AMD's new Tahiti based FirePro S10000 sports a little more than just a GPU upgrade it sports two GPU updates as this is a dual GPU card.  According to The Register it should run about $3,600 and need 375W to perform, numbers which make it a more efficient card than the S9000 even though it needs significantly more cash and power to run.  It is a 2 slot card, a necessity in the server and workstation world and while it does not support CrossFire it does support EyeFinity with its DVI port and four Mini DisplayPorts.

The Register also got some news about Xeon Phi, Intel's answer to the HPC cards on offer from AMD and Intel.  Knights Corner is the evolution of Larrabee into an actual product, in this case two 62 core cards though not all of the cores are active. The passively cooled 5110P has 60 cores running at 1.053GHz, while the 3120A has 57 cores clocked slightly higher at 1.1GHz and sports a fan.  Both cards produce just over a teraflop of double precision floating point math, compared to the 1.48 teraflops offered by AMD's S10000 or the 1.3 offered by the Tesla K20x. Check out more on these coprocessors at The Register.
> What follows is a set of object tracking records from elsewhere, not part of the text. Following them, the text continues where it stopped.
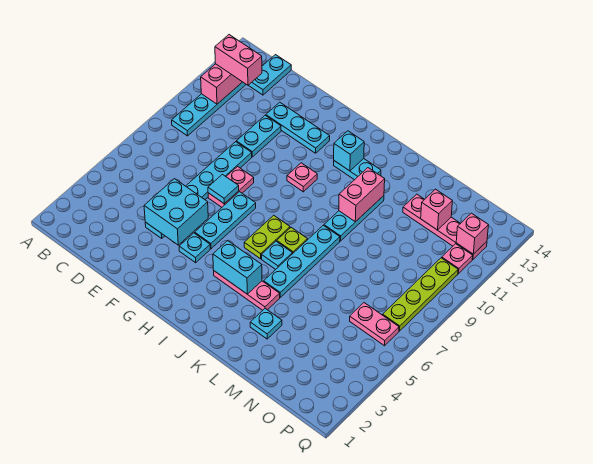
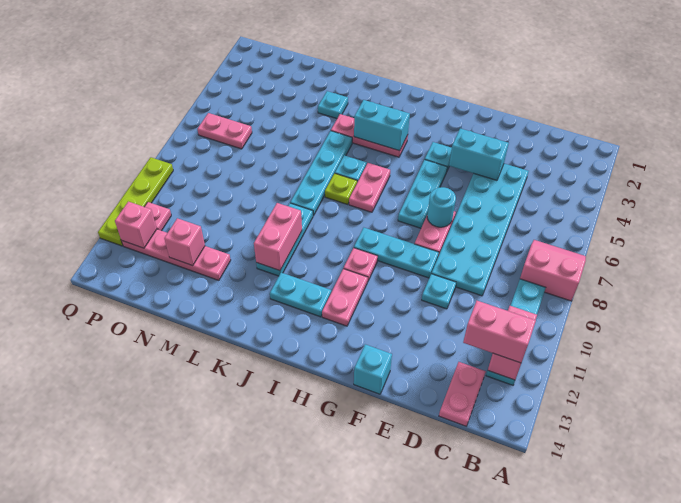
none -> pink slope A7:B8 level 1 top 8
cyan plate C13:C14 level 1 -> pink plate C13:C14 level 1
cyan plate E4:E9 level 1 -> cyan plate D4:E9 level 1
cyan brick E4:F5 level 2 -> cyan brick E4:F4 level 2
cyan plate E10:E11 level 1 -> cyan plate E10 level 1
cyan plate E12:G12 level 1 -> cyan plate F9:H9 level 1
cyan tile F7 level 2 -> cyan round brick F7 level 2
none -> pink plate H11:H12 level 1
lime plate I6:I7 level 1 -> pink plate I6:I7 level 1
cyan brick I12 level 2 -> cyan brick F14 level 1
lime plate P7:P10 level 1 -> lime plate Q9:Q12 level 1

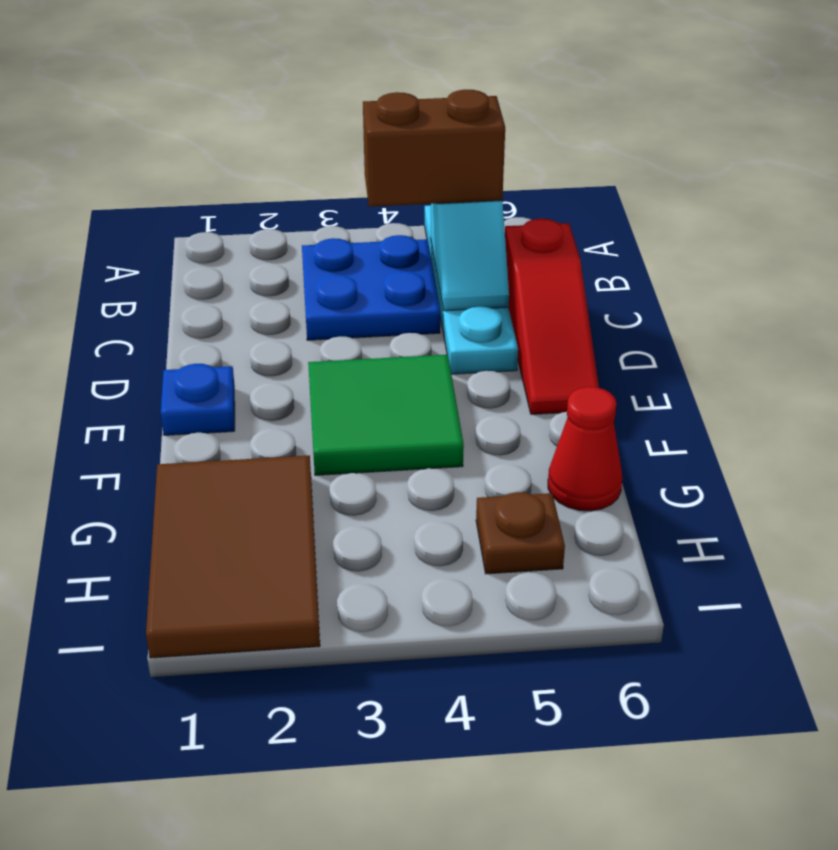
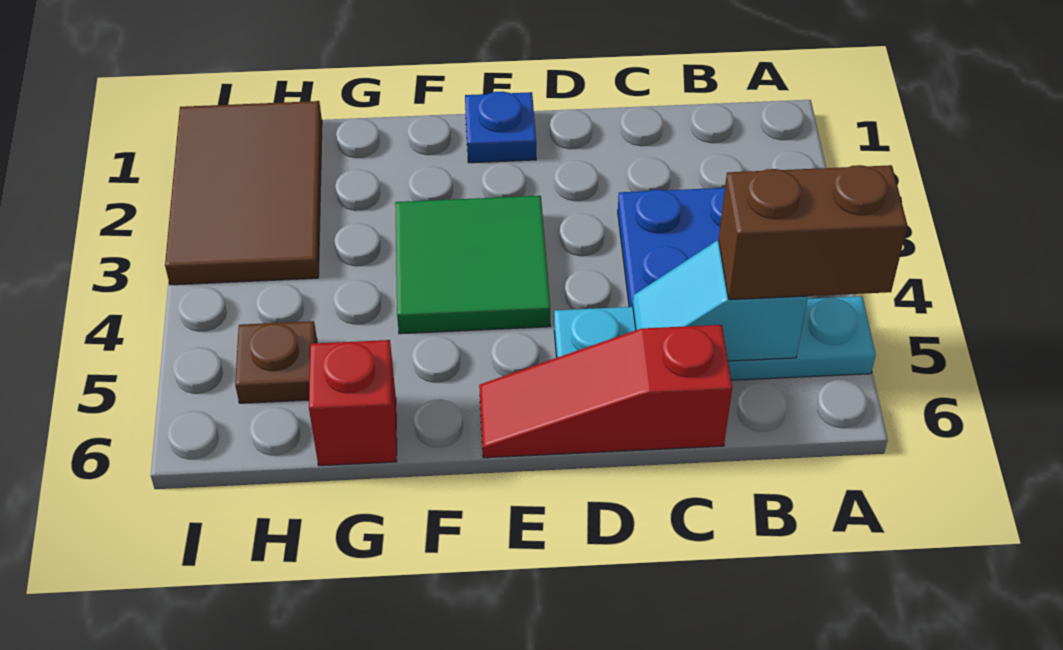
brown brick B4:B5 level 3 -> brown brick A5:B5 level 3
brown tile G1:I2 level 1 -> brown tile H1:I3 level 1
red cone G6 level 1 -> red brick G6 level 1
"With the FirePro S10000, not only is the GPU geared down to 825MHz, but the memory is similarly downshifted to 5GHz. The memory interface is 384-bit wide on each GPU, with two blocks of GDDR5 memory yielding a total of 6GB. (This could be a little skinny on the memory for some HPC workloads, given that the S9000 card has 6GB of memory for one Tahiti GPU.) Each GPU can access 240GB/sec of memory bandwidth linking to each 3GB chunk of GDDR5 memory.

Because the card is double-stuffed, it can deliver a very impressive 5.91 teraflops SP and 1.48 teraflops DP in peak floating point oomph."